Friday, 3 February 2023

THE SKULKING SPECTRE, EXETER, 1829.

 From The Exeter and Plymouth Gazette,  10th January 1829: 

“A few evenings since, as a servant girl was passing through the burying ground opposite the Hospital,  in charge of two children, some mischievous fellow attempted to frighten them by playing ‘the Ghost,' for which purpose he had covered himself with a sheet, and when they had arrived opposite a grave stone, behind which he had secreted himself, he started forth exclaiming, “I am a spirit rising from a tomb.”


“Fortunately the girl possessed more nerve than generally falls to the lot of females in her line, she replied, ‘Then lie down again;’ and, bidding the children not to be alarmed, proceeded on her way without further noticing the skulking spectre.
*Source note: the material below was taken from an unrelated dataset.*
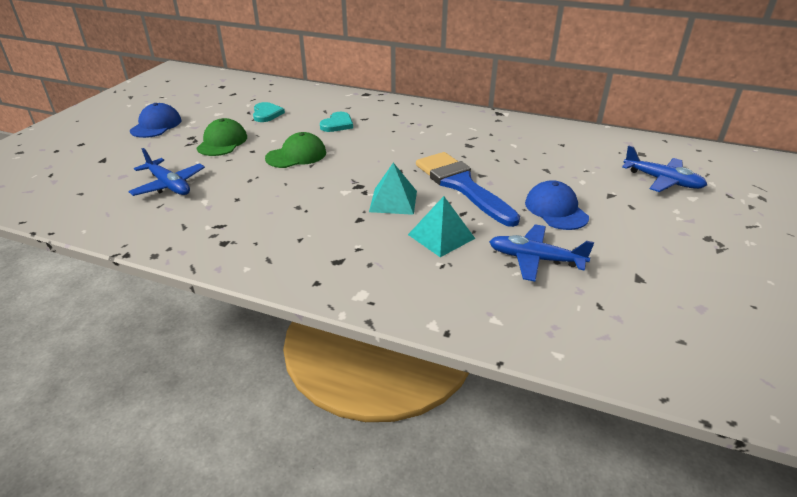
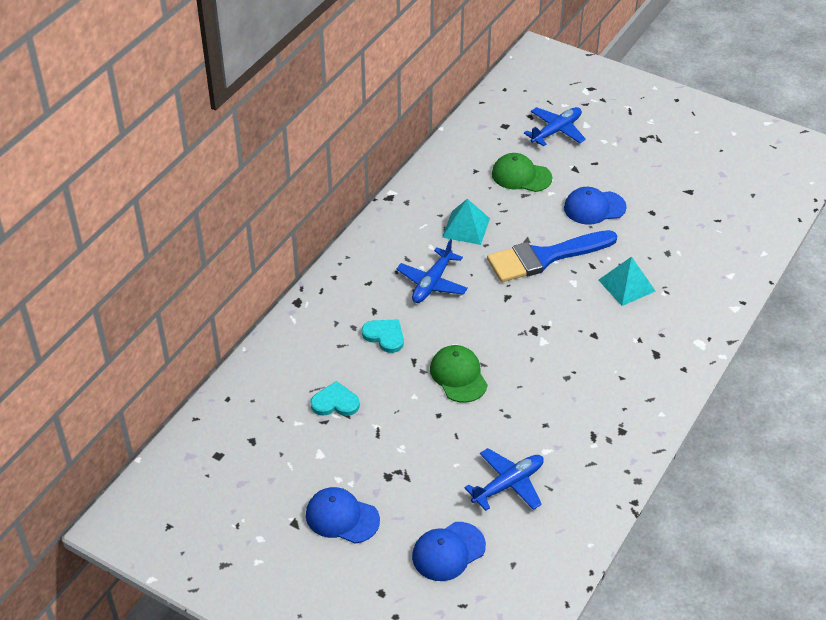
camera: 80 degrees left, 10 degrees up
(107, 165) = (448, 551): none -> blue cap
(222, 142) = (409, 444): green cap -> green cap (521, 176)
(393, 201) = (566, 308): turquoise pyramid -> turquoise pyramid (466, 227)
(535, 259) = (662, 238): blue plane -> blue plane (432, 283)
“We regret that the fellow was not effectually laid, by an oak stick well applied by some manly arm.  It is no doubt in the recollection of many of our readers, that about eight years ago a young woman of the parish of the Holy Trinity was frightened by the thoughtless folly of a youth who also arrayed himself in a white covering;  the unfortunate victim has been ever since in a state of idiotcy - a lamentable spectacle to her friends and an expense to the public ! !”



Wrapping up in sheets and jumping out from behind gravestones to frighten servant girls seems to have gone out of fashion. It is just as well; one would not want too much public money being shelled out to females in a state of idiotcy (this was a correct form of the word at the time.)


The reporter's expressed wish for a well-applied manly arm to lay out 'the Ghost' with an oak stick seems somewhat harsh. After all, the mischievous fellow probably had a mum waiting for him.